為了探究菌株的產酚酸情況，對各菌株的固態發酵培養物提取后進行化學反應。結果顯示，從野生薰衣草中篩選菌株M1的發酵提取物明顯地顯現藍色，見圖1（b）。說明了M1為固態發酵產酚酸的菌株。對M1菌株形態進行觀察，發現菌落長出白色的菌絲，并且菌絲表面有凝集的小液滴，見圖1（a）。通過18S rRNA測序和BLAST比對，發現與其高度同源的基本為曲霉屬，見圖2。
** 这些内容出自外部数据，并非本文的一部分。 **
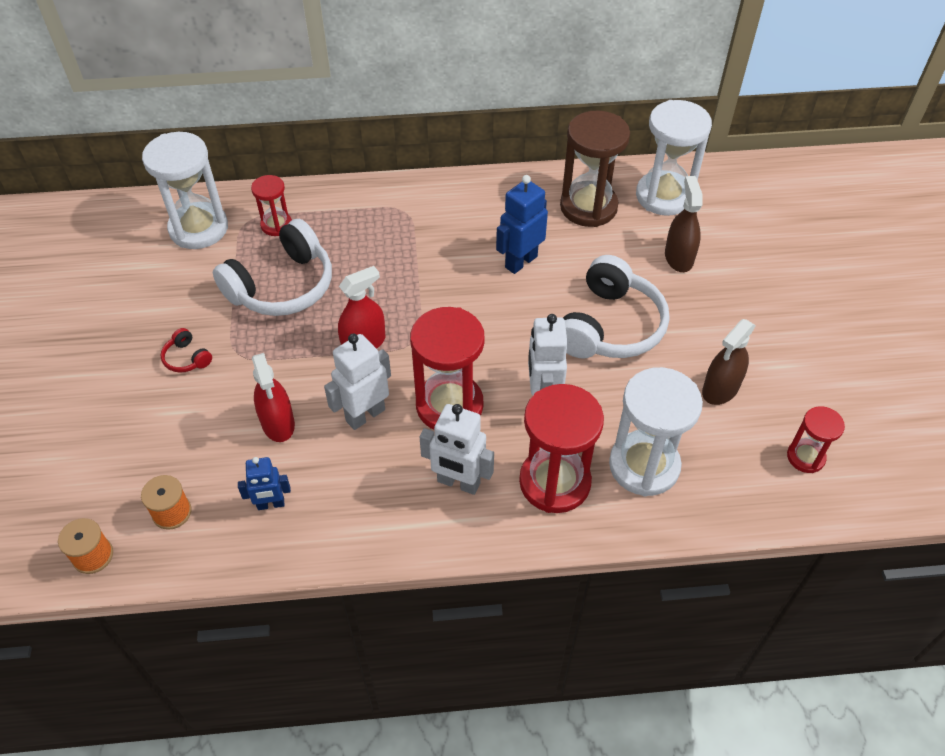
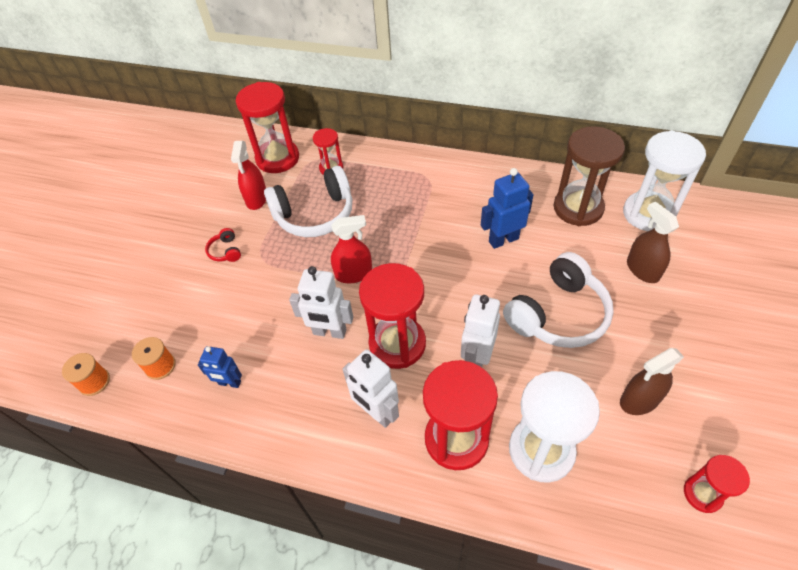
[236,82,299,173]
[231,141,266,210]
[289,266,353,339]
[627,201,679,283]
所以判斷其為曲霉屬。

圖1 菌株M1形態及菌株M1化學反應溶液Fig.1 Morphology of M1 and chemical reaction solution of M1

圖2 菌株M1系統進化樹Fig.2 Phylogenetic tree of M1

2.3 檢測波長的選擇

取對照品及M1固態發酵提取物，按照上述化學反應方法進行處理，然后在200～900 nm范圍內測定吸光度，兩種溶液的光譜吸收圖譜基本一致，在720 nm處有最大吸收，因此選擇720 nm為測量吸光度的檢測波長。

圖3 迷迭香酸標準品和M1發酵提取液波長掃描Fig.3 Rosemary acid standard and M1 fermentation extract wavelength scanning

2.4 線性關系考察

精密吸取迷迭香酸對照品溶液 （質量濃度為1 mg/mL）1、2、2.5、3、4 mL 定容到 5 mL， 分別配置成0.2，0.4，0.5，0.6，0.8 mg/mL 的迷迭香酸標準品溶液，按照上述質量濃度測定方法，以顯色劑為空白，720 nm波長下測定吸光度，以吸光度為橫坐標，迷迭香酸對照品的質量濃度為縱坐標繪制標準曲線。得線性回歸方程為y=0.241 2x-0.008 6，R2=0.998 9，迷迭香酸質量濃度在0.2～1mg/mL呈良好的線性關系。

圖4 線性關系考察Fig.4 Linear relationship investigation

2.5 內生真菌M1固態發酵產物總酚酸質量分數的測定及加樣回收實驗

精密稱取同一批樣品5份，每份約1 g，精密加入約5 mg迷迭香酸對照品，按照1.2.5的方法制備樣品，然后利用化學反應的方法進行顯色反應，按照分光光度法，進行質量分數測定，計算回收率，見表2。

取M1菌株固態發酵后的培養基5 g，按照含量測定方法制備提取液。分別吸取0.5 mL提取液，按照上述化學反應方法顯色后測定吸光度，利用工作曲線計算出總酚酸的質量分數。可以看出3次測得的總酚酸平均質量分數為7.938 mg/g，RSD值為0.615%，在允許的誤差范圍內，見表3。作者以迷迭香酸為對照品，對M1固態發酵產物總酚酸進行了質量分數測定，該方法靈敏、快速、簡便、準確可靠。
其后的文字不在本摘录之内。